* DONG Energy drops coal projects in Scotland and Germany
* Says to focus on low-carbon technologies
* Says still undecided on Greifswald coal power plant
COPENHAGEN, Oct 12 (Reuters) - Danish state-owned DONG Energy [DONG.UL] has dropped plans to build a coal-fired power station in Scotland and another in Germany for environmental reasons, a senior executive said on Monday.
The company has cancelled plans plants in North Ayrshire, Scotland, and Emden, Germany, but will proceed with a project at Humberside, England, by fitting it for gas and biomass rather than coal.
“We wish to create a greener profile,” Executive Vice President Niels Bergh-Hansen told Reuters.
DONG Energy now gets 85 percent of its electricity from fossil fuels and 15 percent from renewable energy sources, mainly wind, but the strategy is to reverse those numbers in about 30 years.

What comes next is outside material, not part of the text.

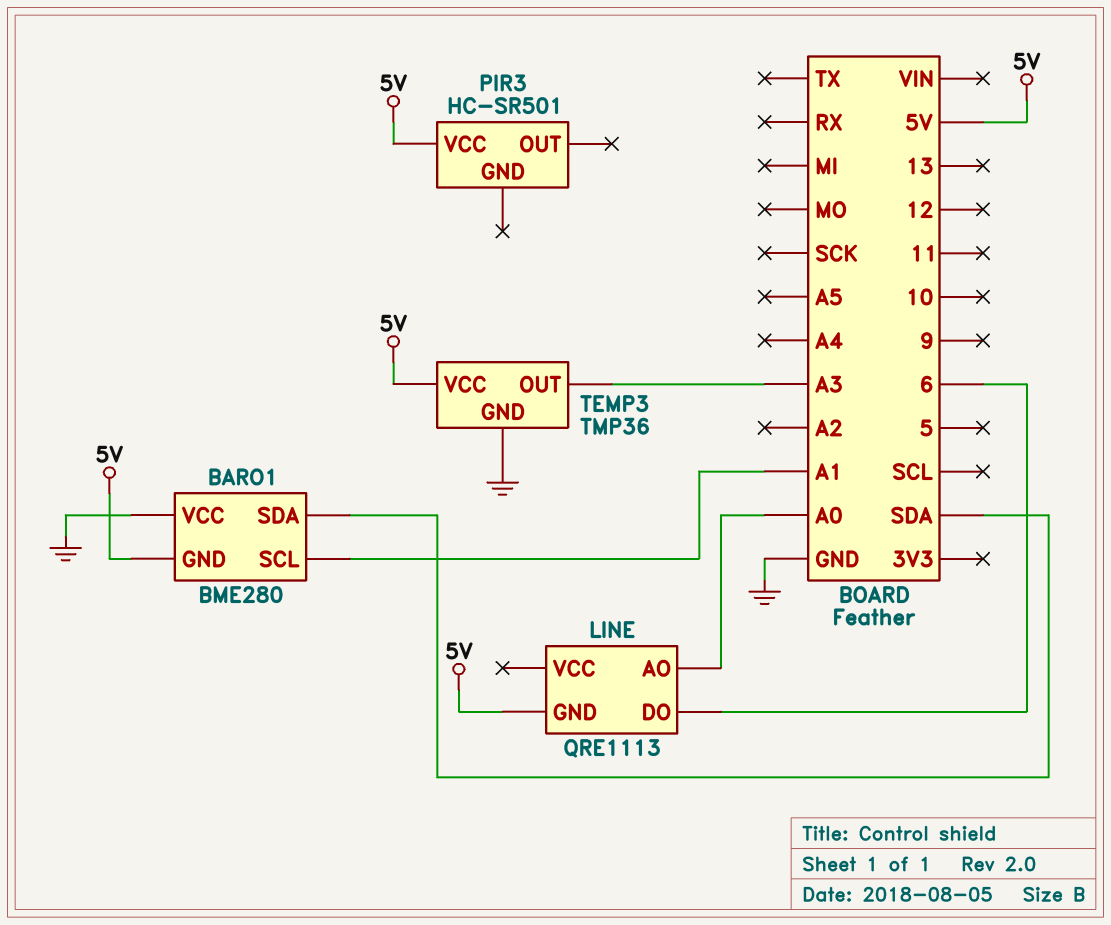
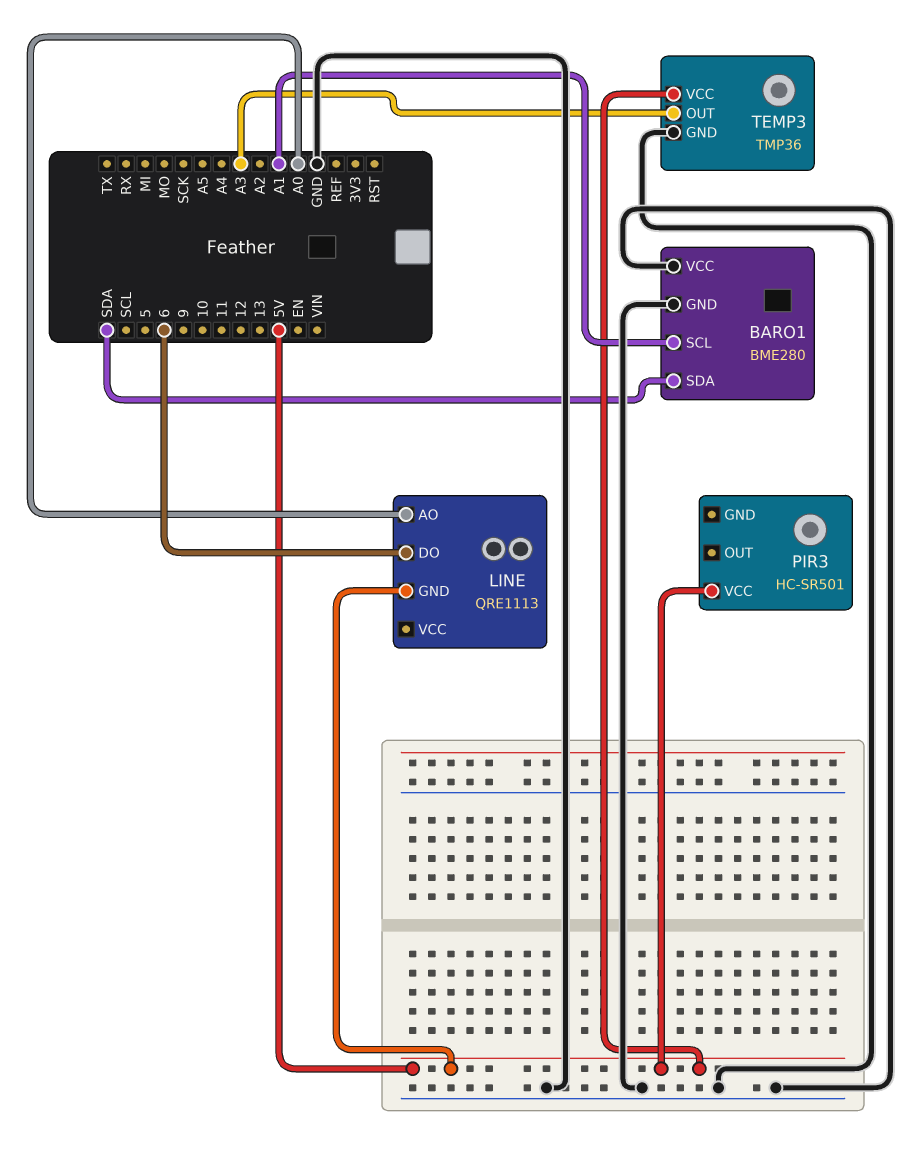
BARO1 pin GND: 5V -> GND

“There are several ways of doing this, for example by using CCS (carbon capture and storage) technology, which removes CO2 from the fumes and stores it elsewhere,” Bergh-Hansen said.
“But this technology is unlikely to be commercially available this side of 2020,” he said.
So in the shorter term, DONG Energy’s strategy is to switch from coal to biomass and to install more wind power capacity.
DONG is already the world leader in offshore wind parks, and further wind developments will be part of its transformation.
But after 2020 a wide range of new renewable energy technologies will be on the scene, Bergh-Hansen said.
“There will be new technologies in the years up till 2050 that we haven’t even heard of today,” he said.
DONG's decision to drop the UK and German coal-fired projects is part of a wave of project rethinks, which most recently included Germany E.ON's EONG.DE postponement of an investment decision on a new coal power plant in Kingsnorth in Britain. [ID:nL7082010]
GREIFSWALD STILL ON THE TABLE
In Germany, DONG Energy is still planning to build a new coal-fired power plant in Greifswald, Bergh-Hansen said.
“The project is so far advanced that it would be very costly to give up at present,” he said.
DONG has received a building permit for the plant but still awaits environmental approval from the authorities after which a decision will be made on whether to carry out the project.
“The big question is ‘What are you against?’ Are you an opponent to coal or an opponent to CO2?” Bergh-Hansen asked.
He estimated that the Greifswald power plant would be able to reduce CO2 emissions by 12 million tonnes per year compared to old, less efficient plants currently in operation at Greifswald in Mecklenburg in eastern Germany.
DONG Energy last week said it would reduce net investment in 2010 and 2011 to lighten its debt load and strengthen its capital base. [ID:nDKT004653]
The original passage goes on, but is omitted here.